México propone una inteligencia artificial centrada en derechos y dignidad humana
La Secretaría de Relaciones Exteriores impulsa una iniciativa para desarrollar modelos de inteligencia artificial que eviten sesgos hegemónicos y protejan la soberanía digital.

La Secretaría de Relaciones Exteriores (SRE) anunció este sábado en la Ciudad de México una iniciativa estratégica para fomentar el desarrollo de una inteligencia artificial (IA) soberana, diseñada bajo principios que prioricen la protección de los derechos humanos y la dignidad. El canciller mexicano advirtió que la dependencia exclusiva de modelos tecnológicos entrenados desde perspectivas hegemónicas conlleva el riesgo de replicar desigualdades sistémicas y sesgos culturales que no corresponden a la realidad de México ni de América Latina.
La propuesta, presentada ante diversos sectores académicos y tecnológicos, busca sentar las bases para una gobernanza digital que garantice que el progreso tecnológico no se convierta en una herramienta de exclusión. El equipo diplomático enfatizó que, si bien la innovación es un pilar fundamental para el crecimiento, esta debe estar alineada con una ética que contemple la diversidad cultural y social, evitando la imposición de visiones externas que ignoran las particularidades del contexto nacional.
Dentro de los objetivos planteados, se contempla la colaboración estrecha con instituciones nacionales como el CONAHCYT para fomentar un ecosistema de desarrollo propio. La intención es que México no solo sea un consumidor de tecnología, sino un actor activo en la creación de herramientas digitales que integren valores humanistas, asegurando que la transparencia y la rendición de cuentas sean componentes centrales en la arquitectura de estos nuevos sistemas.

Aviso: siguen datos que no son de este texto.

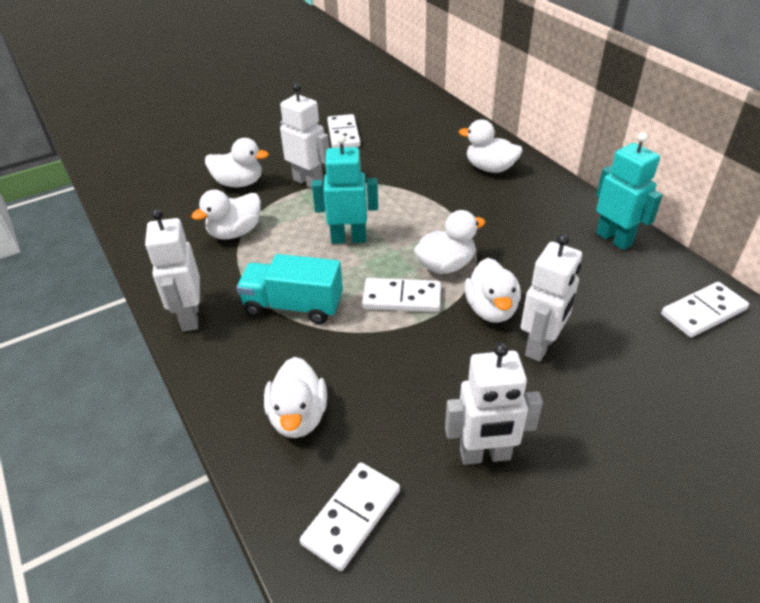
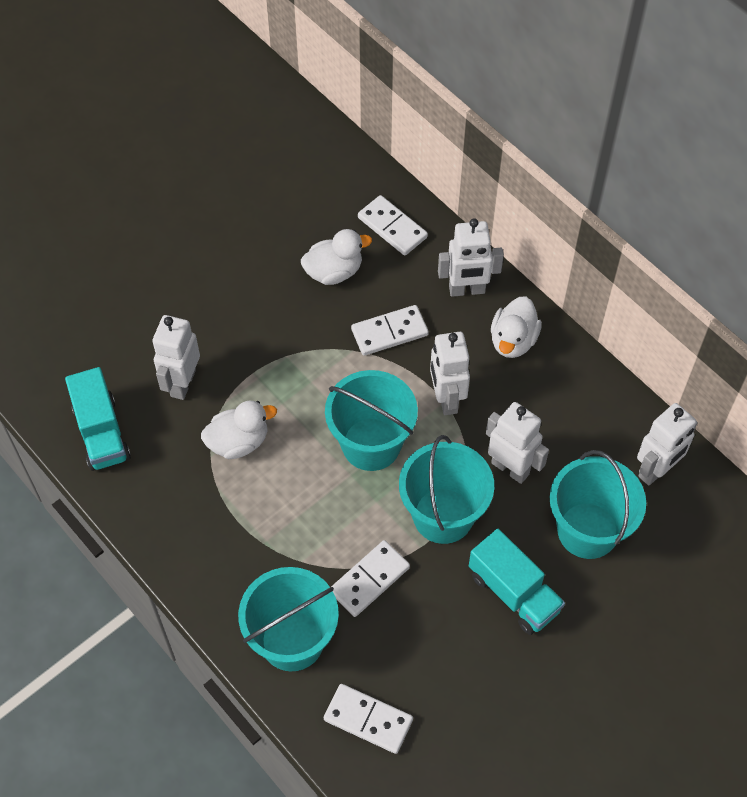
turquoise bucket: 0 -> 4
turquoise robot: 2 -> 0
turquoise truck: 1 -> 2
white duck: 6 -> 3
white robot: 4 -> 5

Finalmente, la Cancillería subrayó que esta postura se llevará a foros internacionales durante el próximo periodo de sesiones. El gobierno mexicano busca convocar a otros países con realidades similares para establecer una postura común frente a las grandes empresas tecnológicas, promoviendo un marco regulatorio global que asegure que la inteligencia artificial sirva como un motor de desarrollo equitativo y no como un mecanismo que profundice las brechas sociales existentes.